We don't know when this -- or something with the same result -- happened. It could have been John's father, grandfather, or earlier, likely during the centuries of  heavy Scots-Irish presence in Ireland. My personal guess would be somewhere in the1600s.


A few years after the Revolution our John 1 married Cristina Pursley and sired several children.  One was William who married Mariah Hayes and fathered my great-great grandfather, Richard, who fought for the Confederacy in the War Between the States. Among Richard's sons were John  Richard Farrell who died young, about 29, never having seen his son, John Ray Farrell, my grandfather. John Ray and his wife, Emma Allie Clark,  were parents of my dad, Ottis Rollin Farrell.

Geography: Our direct-line family lived in Virginia, then near Boonsboro, Kentucky from about 1783 until about 1835. John was awarded land there (Kentucky Land Warrants numbers 885 and 886 totaling 300 acres) for his three years of service in the Virginia Continental Line. Most of his children moved to Monroe County, Missouri in the middle 1830s.  About 1930 our direct line moved to northwest Iowa (Luverne et al. then Fort Dodge)  until the 1960s and 1970s. At present it is scattered around Iowa, Minnesota, and South Dakota. It might be said we arrived and lived as hardscrabble country people for nearly two centuries in this nation and are only recently emerging as somewhat civilized city people. I would not strongly contest that viewpoint.

John 1 died about 1824. His William, migrated to Monroe County, Missouri in the early 1830s along with most others of that region, fleeing hard economic times.

(This all remains a draft and a work in progress.)

Nov 19, 2018

Hillbillies and Rednecks: Yes


All my patrilineal kin have long been at least vaguely aware of our rural mid-south mountain past.  I think we can now add something approaching actual information to the suspicion that we are the droppings of mountain folk all the way back to colonial years.

Recent wanderings through the thin family records and general histories of the times and places  persuade me our early Farrells, freshly arrived from Ireland after 1763 and before 1779,  rather quickly built their log cabins somewhere in the Piedmont country.  Plausibly, they took up ground -- probably squatted as was was common -- near the Shenandoah Valley.  By 1783, just after the Revolution, they had trekked further west,  to the environs of Boonsboro, along the Kentucky River. I have spent time around there, and it is a land of hills and dense forests, not overburdened with good roads and trails even in the 21st Century.

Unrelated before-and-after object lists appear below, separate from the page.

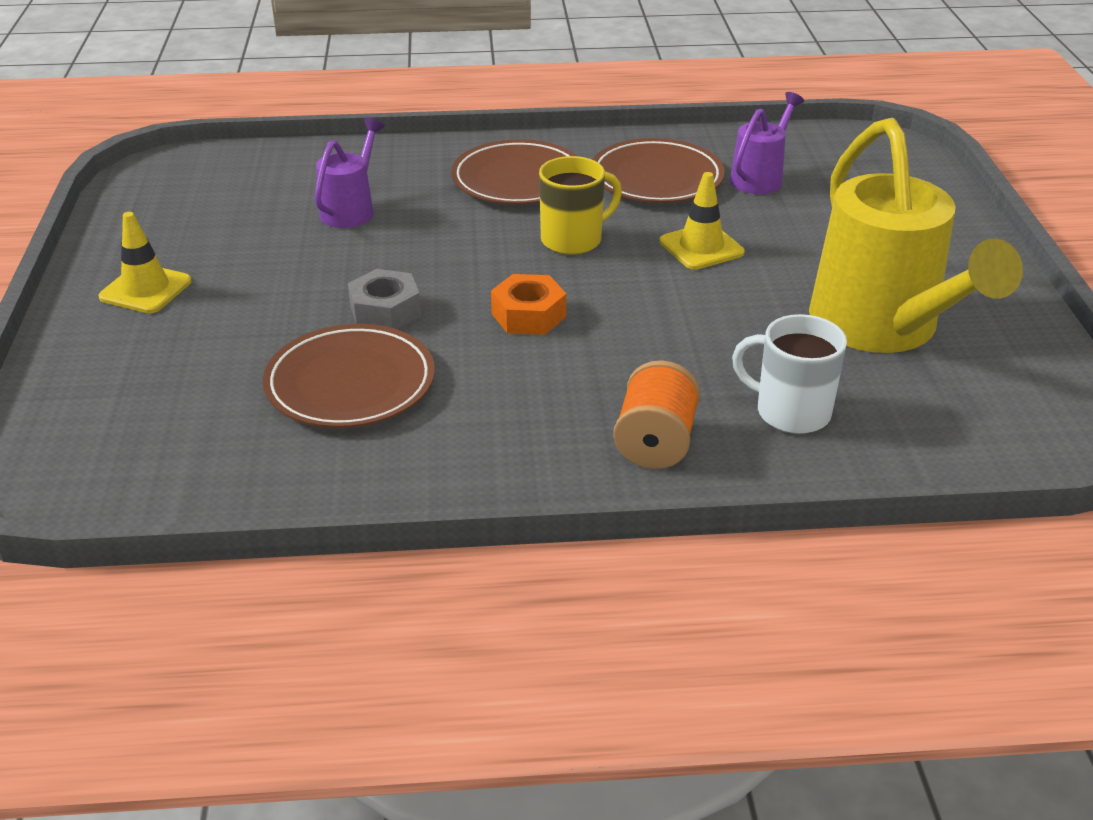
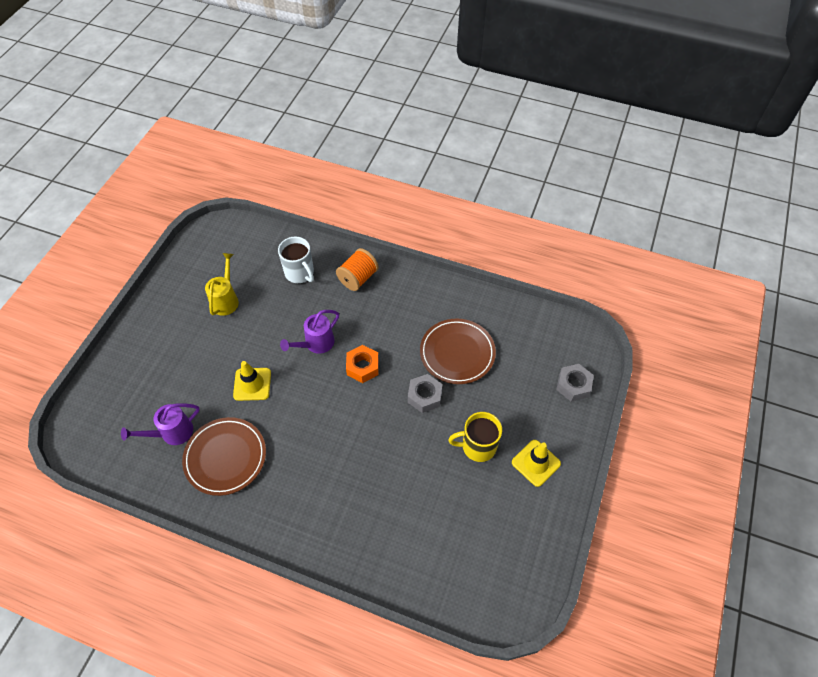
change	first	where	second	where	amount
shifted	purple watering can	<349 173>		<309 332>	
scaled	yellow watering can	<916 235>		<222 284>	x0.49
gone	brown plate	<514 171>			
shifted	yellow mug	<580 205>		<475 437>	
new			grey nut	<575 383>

The Shenandoah Valley from east to west is a narrow corridor, a few dozen miles wide.  From north to south it stretches a few hundred miles. In its northern reaches it includes Augusta County, Virginia where a source or two say John's military company was raised. It isn't much to go on, but it is the best we have at present.  It is consistent with a social/economic argument Jim Webb makes: Our Scots-Irish people, with their protestantism and small assets,  were unwelcome along the sea coast -- tidewater country. The coast was a bastion of wealthy, or relatively so, English aristocrats, and Anglicism was the state church.

As Webb has it, the Presbyterians from the Scotland-England border lowlands and northern Ireland were encouraged to move inland fast for two main reasons. One was the simple snobbery of the earlier and monied colonists loyal to King George. The other was fear of Indian attacks in resistance to European encroachment.  Maurading natives still raised frequent scares among the coastal elites who reasoned that a line of truculent white settlers with a fighting tradition -- namely us -- along the mountain ridges to westward might absorb the fury of Indian raiders.